Spesso il codice di terze parti di tipo javascript, quale ad esempio i bottoni del social sharing o video “embeddati” da altre fonti, tendono a risultare pesanti nel caricamento della pagina: questo perchè quando il browser incontra questi elementi, assegna loro una priorità rispetto al codice html, con inevitabile aumento dei tempi di caricamento. Soluzione: anche in questo caso rilevare quali elementi di terze parti non sono indispensabili per la fruizione della pagina “above the fold”, e caricarli in modo asincrono (download e successivo render su richiesta).

6. Precaricare le risorse essenziali

Spesso il browser carica le risorse ritenute più importanti, quali i file css, prima di script o immagini, ma non sempre questo comportamento è l’ideale: l’unico modo per condizionare la priorità di download delle risorse è quello di utilizzare il tag <link rel=”preload”> nelle tue pagine. Questo tag, in sostanza, informa il browser che per quella pagina è essenziale la risorsa “x” (un’immagine, un video, uno script, un font ecc…) per il rendering “above the fold”, e pertanto ne richiede la disponibilità il più presto possibile. E’ un accorgimento molto utile sopratutto in pagine complesse e che necessitano di diversi elementi per essere visualizzate dall’utente in modo efficace.
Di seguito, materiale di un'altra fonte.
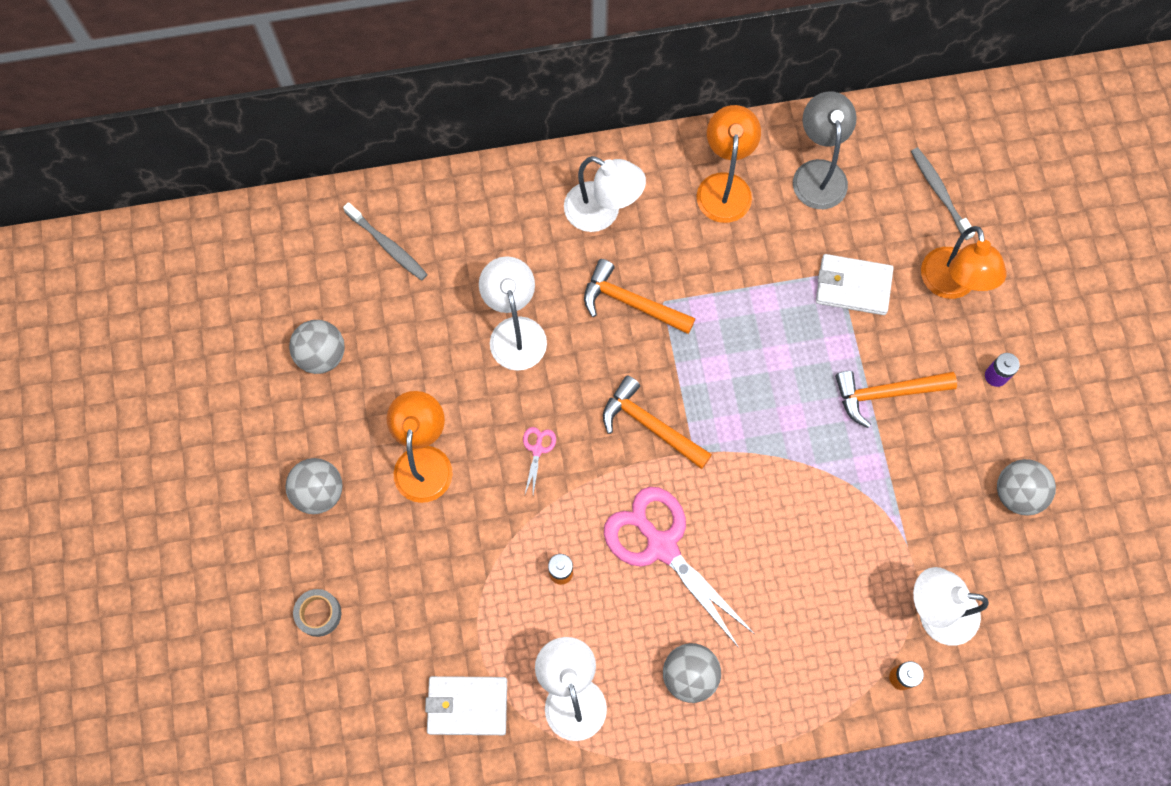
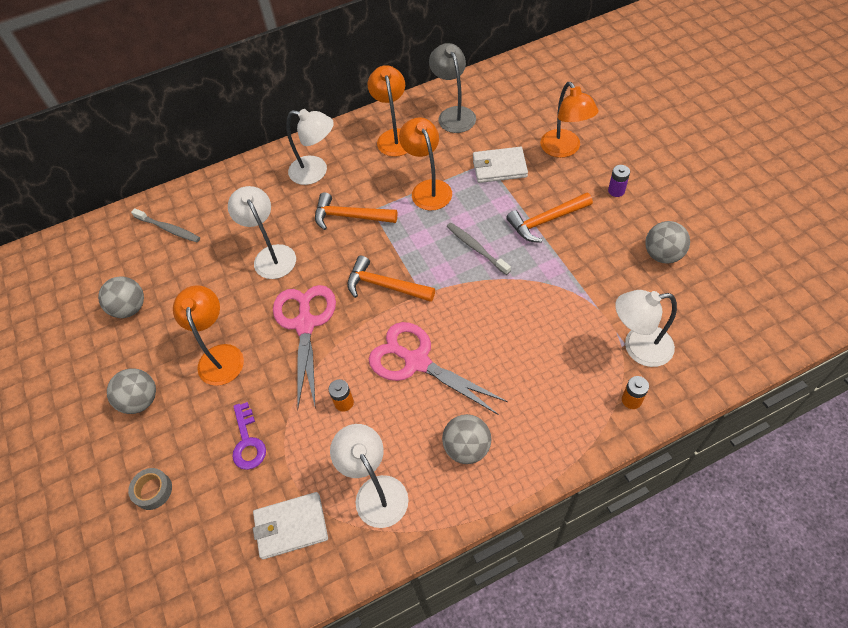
camera: 10 degrees left, 15 degrees down
(437, 587) = (248, 442): none -> purple key
(537, 449) = (305, 324): pink scissors -> pink scissors, size x2.49
(746, 291) = (428, 188): none -> orange lamp
(939, 192) = (536, 104): grey toothbrush -> grey toothbrush (476, 248)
6. Ottimizzare il browser caching

Il browser caching, solitamente abilitato di default, consente di non dover caricare da zero ogni elemento quando si visita una pagina web una seconda volta. Tuttavia, il funzionamento standard di tale automatismo prevede che solo determinate risorse vengano “cachate” e per un periodo di tempo limitato. L’obiettivo è quello di cachare quante più risorse possibile e più a lungo possibile, ed al tempo stesso essere certi che quando un elemento subisce un aggiornamento (es. cambia un’immagine del tuo slideshow iniziale), esso venga riconsiderato e reso disponibile all’utente. Esistono quindi tecniche di gestione dei parametri di browser caching, ed a tal proposito consigliamo la lettura di questa guida (in inglese): https://web.dev/http-cache/

Abbiamo analizzato, chiaramente in modo non totalmente esaustivo, alcuni dei principali aspetti che possono condizionare la velocità di pagina, intesa ed interpretata secondo l’algoritmo core web vitals. Sono certamente tra i più efficaci e relativamente semplici da implementare, quindi un’ottima base di partenza per rendere il tuo sito “page speed friendly”.